Finnish government unveils new 6G initiative
The members of 6G Finland will now start creating a 6G R&D roadmap on the most important common priorities
Several Finnish research institutes and companies currently doing 6G research and development have founded a national coalition, dubbed 6G Finland, with the aim of boosting Finland’s competitiveness in the as-yet-unstandardized 6G field.
The goals of the new initiative are to build new international partnerships, intensify national 6G cooperation by more prioritized and coordinated joint actions, and increase the impact of Finnish 6G expertise globally.
The founding members of 6G Finland are Aalto University, University of Helsinki, Lappeenranta-Lahti University of Technology, University of Oulu, University of Tampere, Oulu University of Applied Sciences, Nokia Bell Labs, VTT Technical Research Centre of Finland, Finnish Defense Research Agency and BusinessOulu.
The members of 6G Finland will now start creating a 6G research and development roadmap on the most important common priorities. 6G Finland also aims to operates as a national contact point for Finnish 6G know-how and will actively participate in 6G discussion nationally and internationally.

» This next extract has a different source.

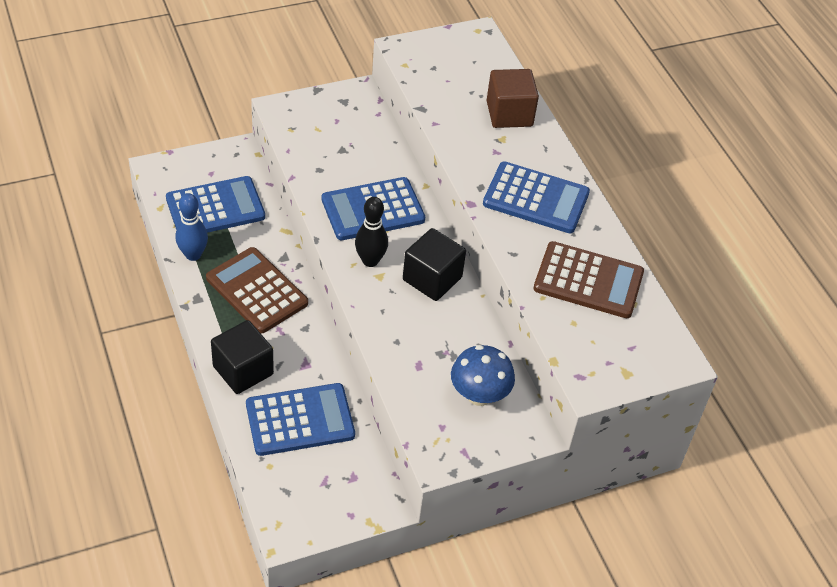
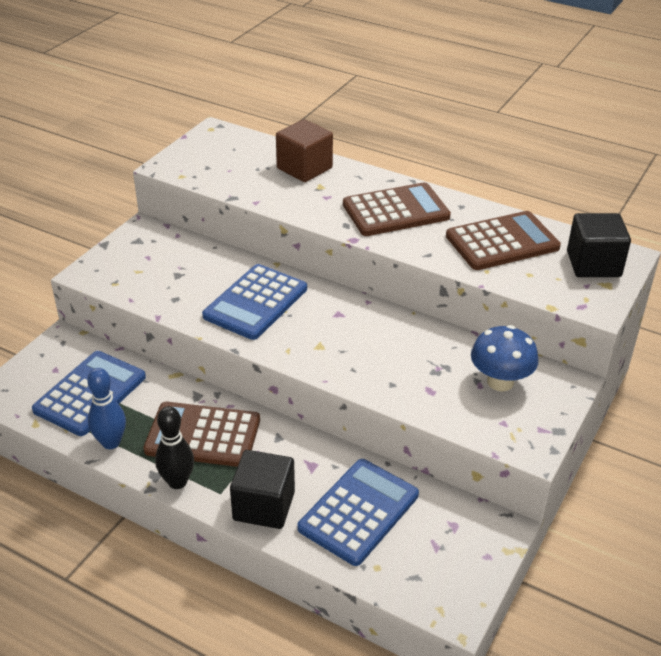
camera: 35 degrees left, 10 degrees down
(370, 261) = (298, 339): black bowling pin -> black bowling pin (177, 482)
(432, 279) = (362, 323): black cube -> black cube (593, 264)
(536, 198) = (395, 211): blue calculator -> brown calculator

“6G development and discussion is currently accelerating globally. For Finland, this is an excellent moment to strengthen 6G cooperation nationally, and to be even stronger player as a Finnish team in 6G development globally,” said Mikko Uusitalo, industry chairperson of 6G Finland and head of the research department at Nokia Bell Labs Finland.

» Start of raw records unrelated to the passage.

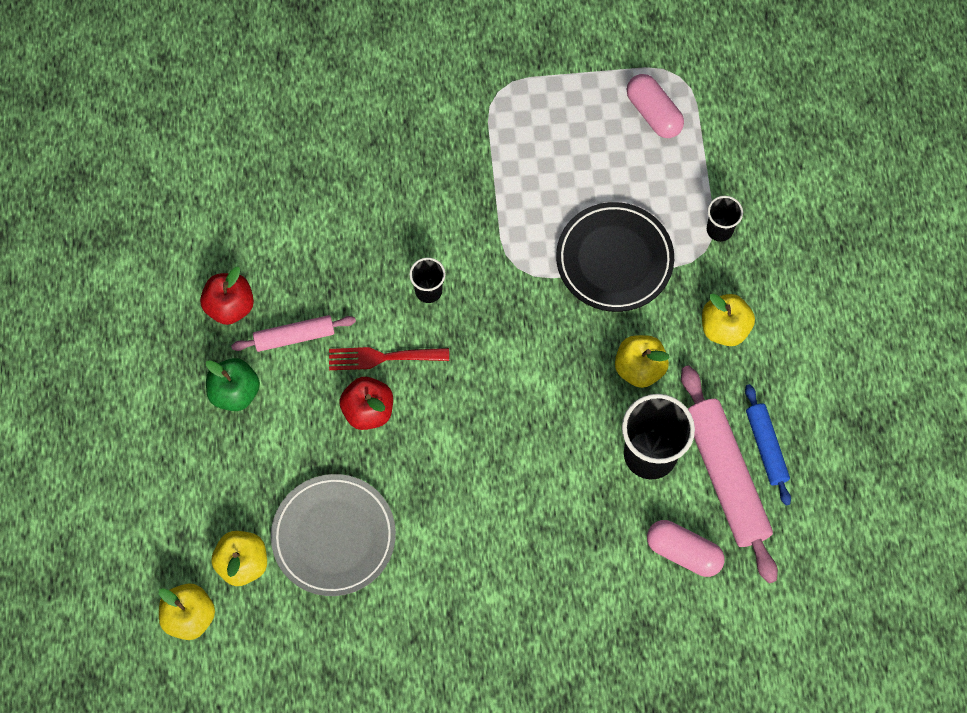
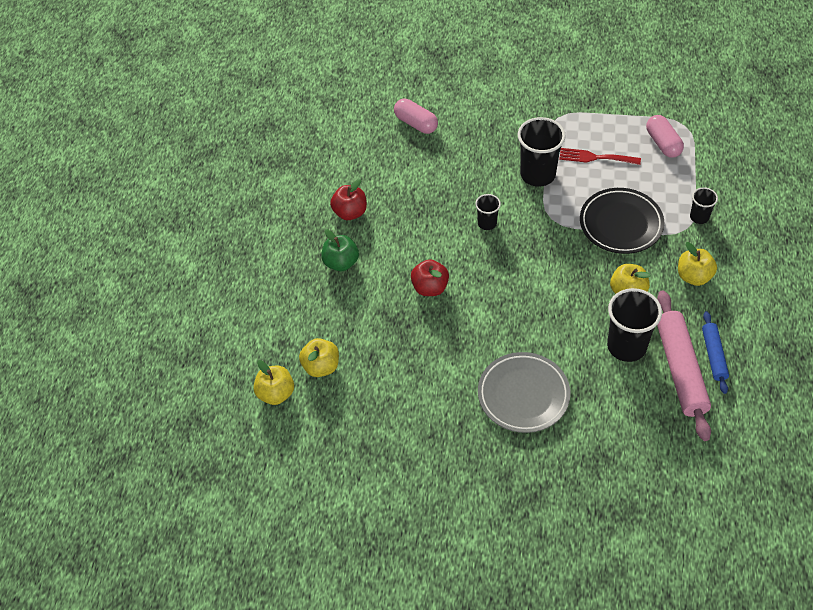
camera: 15 degrees right, 15 degrees down
(294, 337) = (389, 236): pink rolling pin -> none
(334, 537) = (388, 361): grey plate -> grey plate (523, 395)
(382, 357) = (447, 258): red fork -> red fork (595, 157)
(485, 196) = (537, 174): none -> black cup
(683, 552) = (641, 413): pink capsule -> pink capsule (416, 123)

Finland was one of the first countries to start research on future 6G technologies. The 6G Flagship initiative was launched in 2018. Currently, Finland also leads the European 6G flagship initiative Hexa-X funded by European Union.
In related news, Finland and Japan announced they will strengthen cooperation in ICT fields including 6G.
“Concrete actions are needed to speed up collaboration in 6G systems research. One possibility would be to join some of the efforts related to testing and validating alternative 6G technology components”, said Professor Akihiro Nakao, from the Engineering School of the University of Tokyo.
Professor Matti Latva-aho, director of 6G Flagship, pointed out that Finnish government has already set building national 6G test network as one of the priority areas in the so-called Rapid Recovery Funds (RRF) program.
“Finland has also launched a national initiative called 6G Finland to bring together all relevant stakeholders in 6G RDI efforts. Japan and Finland can have strong influence on 6G development, but some grounds for funding collaboration are needed. A national research program is under planning by Business Finland to possibly support these goals,” Latva-aho said.
5G Advanced is expected to develop 5G to its fullest capabilities and is an important stepping stone for some of the use case capabilities that the industry wants to enable at a larger scale in the 6G era, Uusitalo, previously told RCR Wireless News.
According to Uusitalo, 6G systems are expected to be commercially launched by 2030, while the first phase of standardization will likely start from 2025, leading to the first 6G specification in 3GPP Release 21 by 2028 followed by commercial deployments around 2030. “Meanwhile, 5G will be enhanced by 5G-Advanced, which will be a key focus for 3GPP in Release 18 & 19 onwards and will power commercial public and private networks starting in 2025 onwards, well before 6G arrives at the end of the decade,” Uusitalo said.
Commenting on the potential features of future 6G networks, he noted that in the 6G era, the digital, physical and human world will seamlessly fuse to trigger extrasensory experiences. Uusitalo highlighted that Intelligent knowledge systems will be combined with robust computation capabilities to make humans endlessly more efficient.